We made our way back to the red notch and then began down climbing the Red Couloir and looking for the start of the traverse. The traverse is supposed to start somewhere around 13,800, though we never saw an appealing start there. By 13,700 we were concerned we'd gone down to far, and began working our way towards the Needle. I'm pretty sure we were off route here, but we made our route work. We saw some cairns even lower than our start, but we weren't sure if they marked the traverse or a route down. Needless to say, the next half hour of route finding was slow and a little stressful. With some relief we eventually worked our way back on route and found the occasional cairn. After reaching the low point of the traverse we could see a large group rappelling the crux pitch on the Needle. We carefully monitored their progress for clues to our ascent route. When we met the group we were surprised to learn that they too were all FourteenerWorld members.
The route finding up to the large flake described in Cooper's book was pretty straightforward. Getting to and past the flake required a few interesting class 4 moves, but nothing too horrific. After this we made our way up some class 3 slabs to a small notch below the crux pitch. The crux pitch is 100 feet long, and is described as Class 4 or 5.0. As expected, the wind was blowing at least 20-30 mph towards the 2000 foot drop to South Colony Lakes. Watch my pack straps as I ascend the crux in this video (8MB, mpeg). I thought the climbing here was reasonable, but with the exposure and cross wind it definitely got my undivided attention. I chose to climb with no gloves, and consequently had to stop a few time to shake out and warm up my fingers. Once again I have to give kudos to FiveTen for their super sticky Guide Tennie shoes. After I reached a safe position above the pitch I gave Mark and Nate the OK to follow. I had carried a rope in case the climbing was harder than their comfort level, but we didn't need it. For anyone interested in rapping this crux, there are 3 decent looking slings with 2 rap rings in place.
The Needle's summit appeared just beyond the crux and we celebrated our completion of the traverse with corn nuts and gummy bears.
The south face route down the Needle consists of solid class 3 rock, but Broken Hand Pass seemed to take forever to materialize. The recently reconstructed trail below the pass was a welcome change from the scrambling. We reached our tents at 3:15 PM, 9 hours after leaving for the traverse.

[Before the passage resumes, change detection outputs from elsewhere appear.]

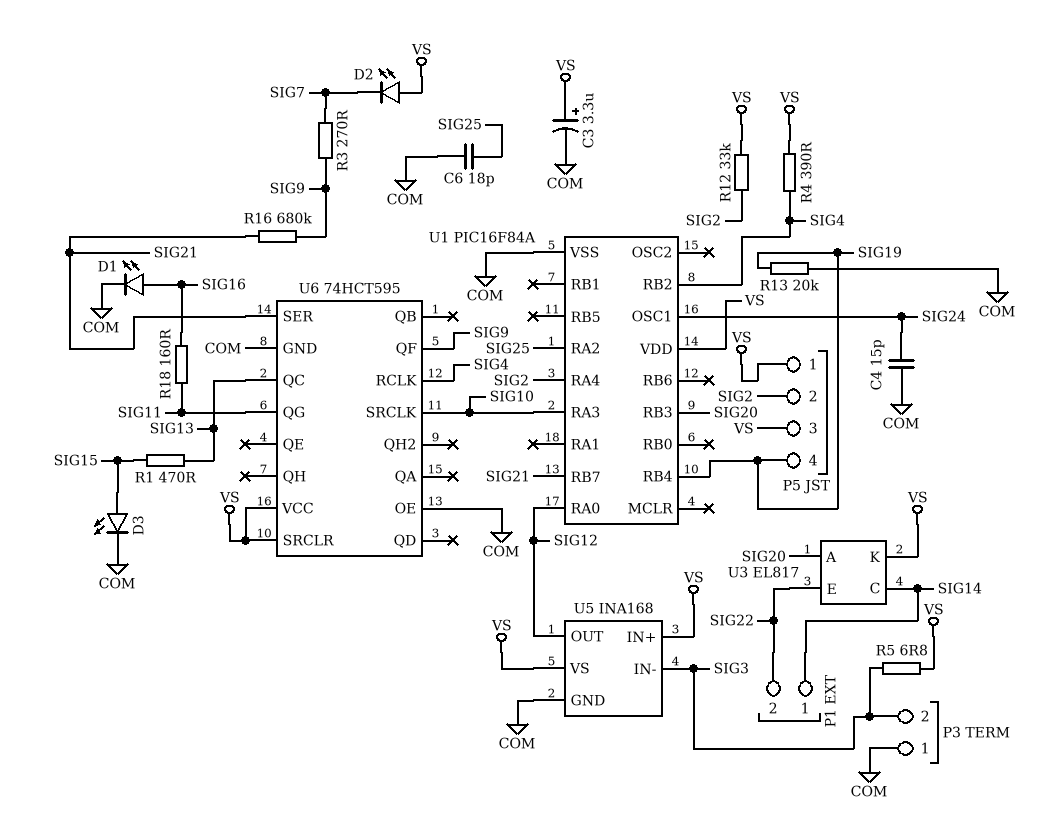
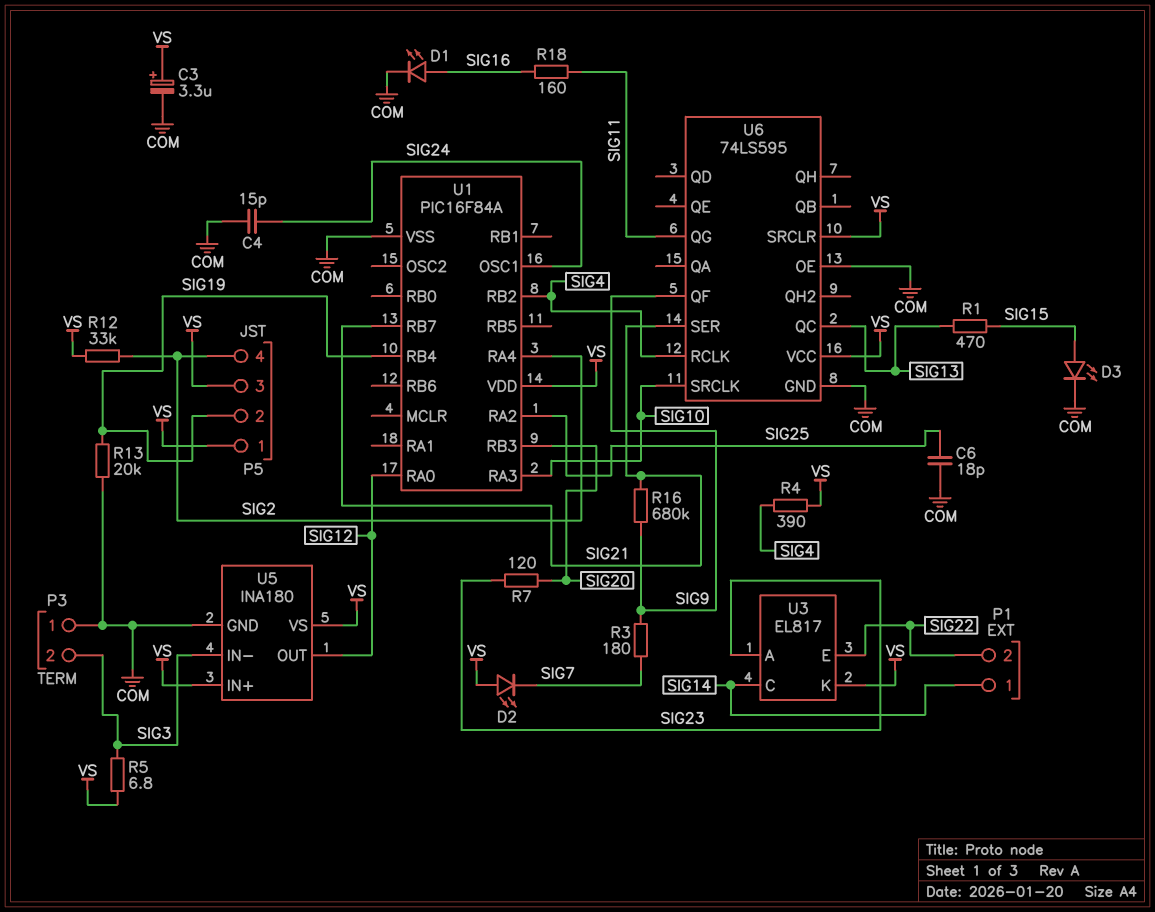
P5 pin 2: SIG2 -> SIG19
P5 pin 4: SIG19 -> SIG2
R3: 270 (SIG7, SIG9) -> 180 (SIG7, SIG9)
R7: none -> 120 (SIG20, SIG23)
U3 pin A: SIG20 -> SIG23
U5: INA168 -> INA180
U6: 74HCT595 -> 74LS595

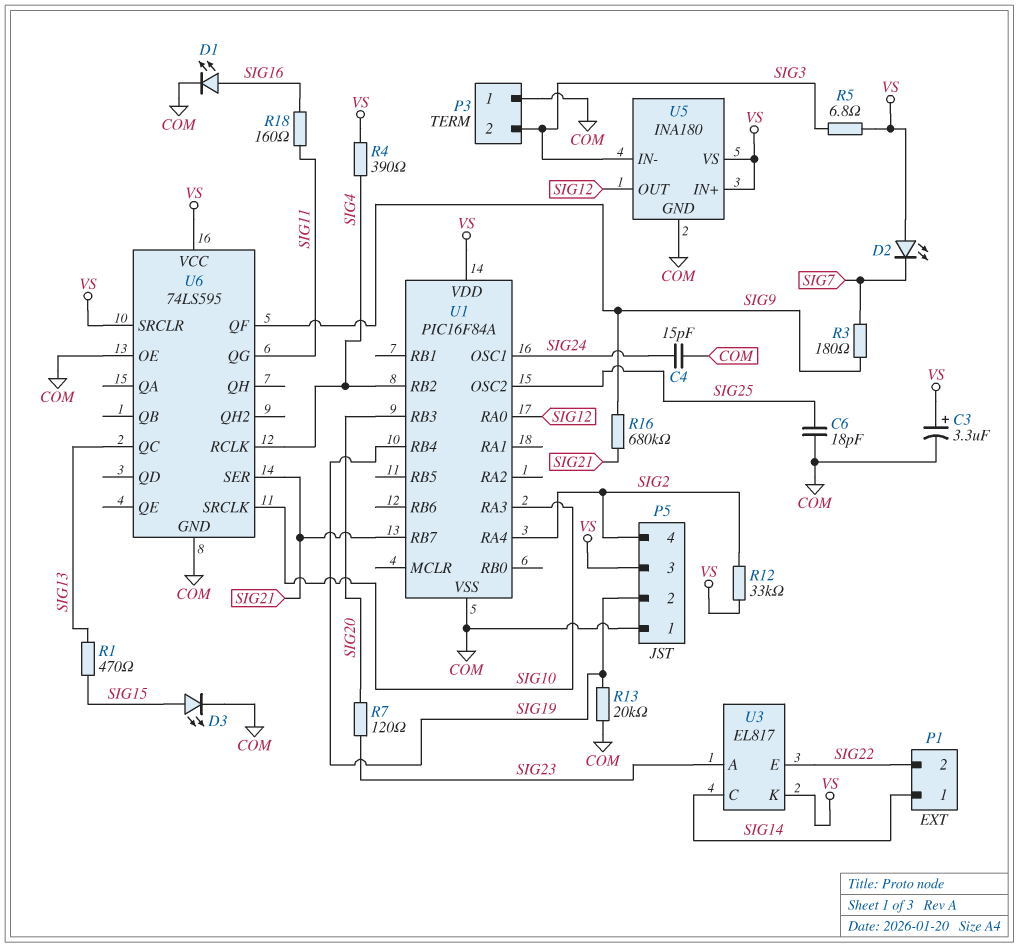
P5 pin 1: VS -> COM
U1 pin OSC2: none -> SIG25
U1 pin RA2: SIG25 -> none

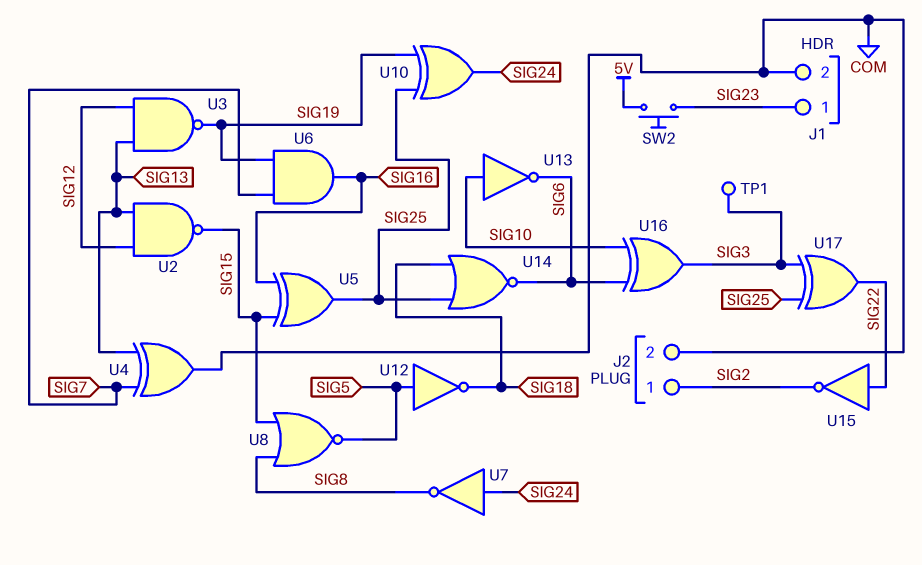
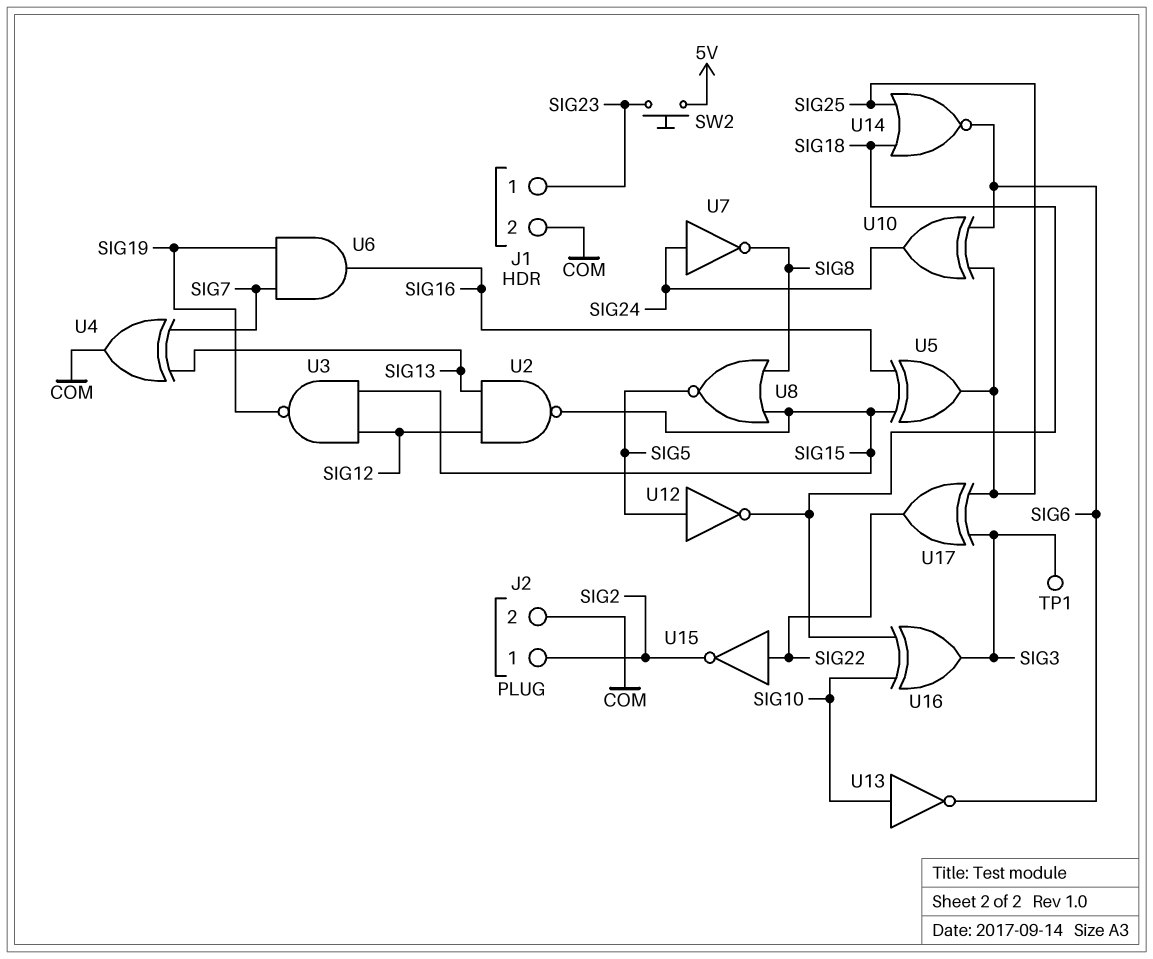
U3: NAND (in SIG12, in SIG13, out SIG19) -> NAND (in SIG12, in SIG15, out SIG19)
U10: XOR (in SIG19, in SIG25, out SIG24) -> XOR (in SIG6, in SIG25, out SIG24)
U16: XOR (in SIG6, in SIG10, out SIG3) -> XOR (in SIG10, in SIG18, out SIG3)

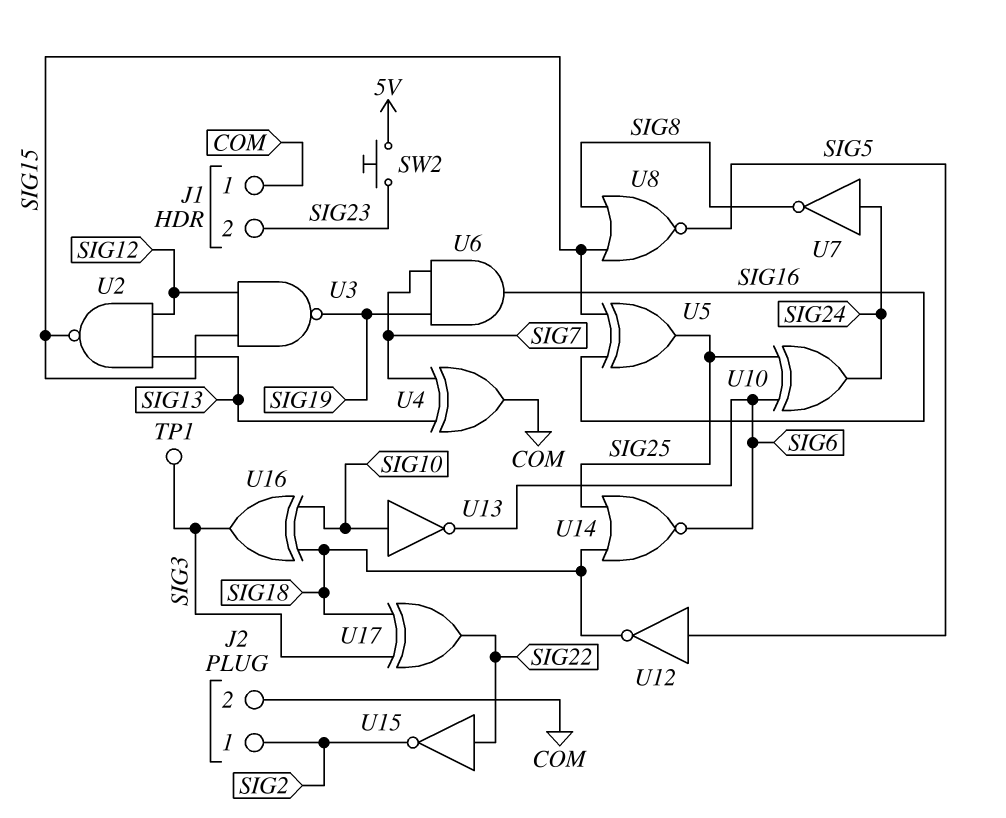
J1 pin 1: SIG23 -> COM
J1 pin 2: COM -> SIG23
U17: XOR (in SIG3, in SIG25, out SIG22) -> XOR (in SIG3, in SIG18, out SIG22)

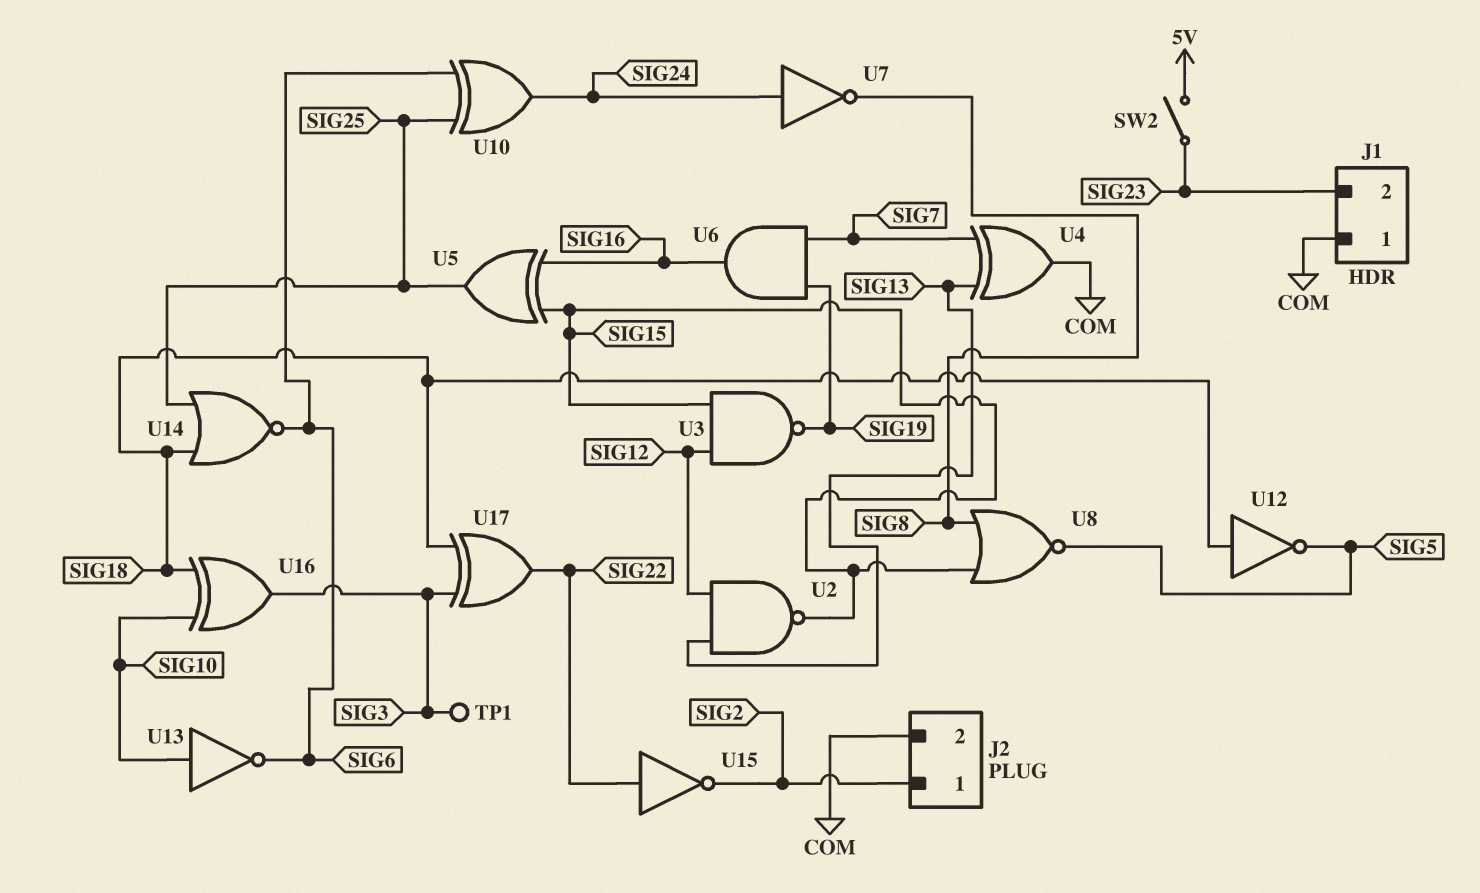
SW2: button (5V, SIG23) -> switch (5V, SIG23)
U12: NOT (in SIG5, out SIG18) -> NOT (in SIG18, out SIG5)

After over an hour of packing up our tents and lounging in the sun, we shouldered our heavy packs and set off for the willows. We did a little better job of following the cairned route on our descent, though this trail still ranks as one of the least pleasant I've hiked.
By 7:30 PM we returned to the parking lots and our trucks feeling beat but happy. We knew the drive to Denver and New Mexico was longer than we could stay awake, so we agreed to meet in Alamosa for dinner and a hotel room.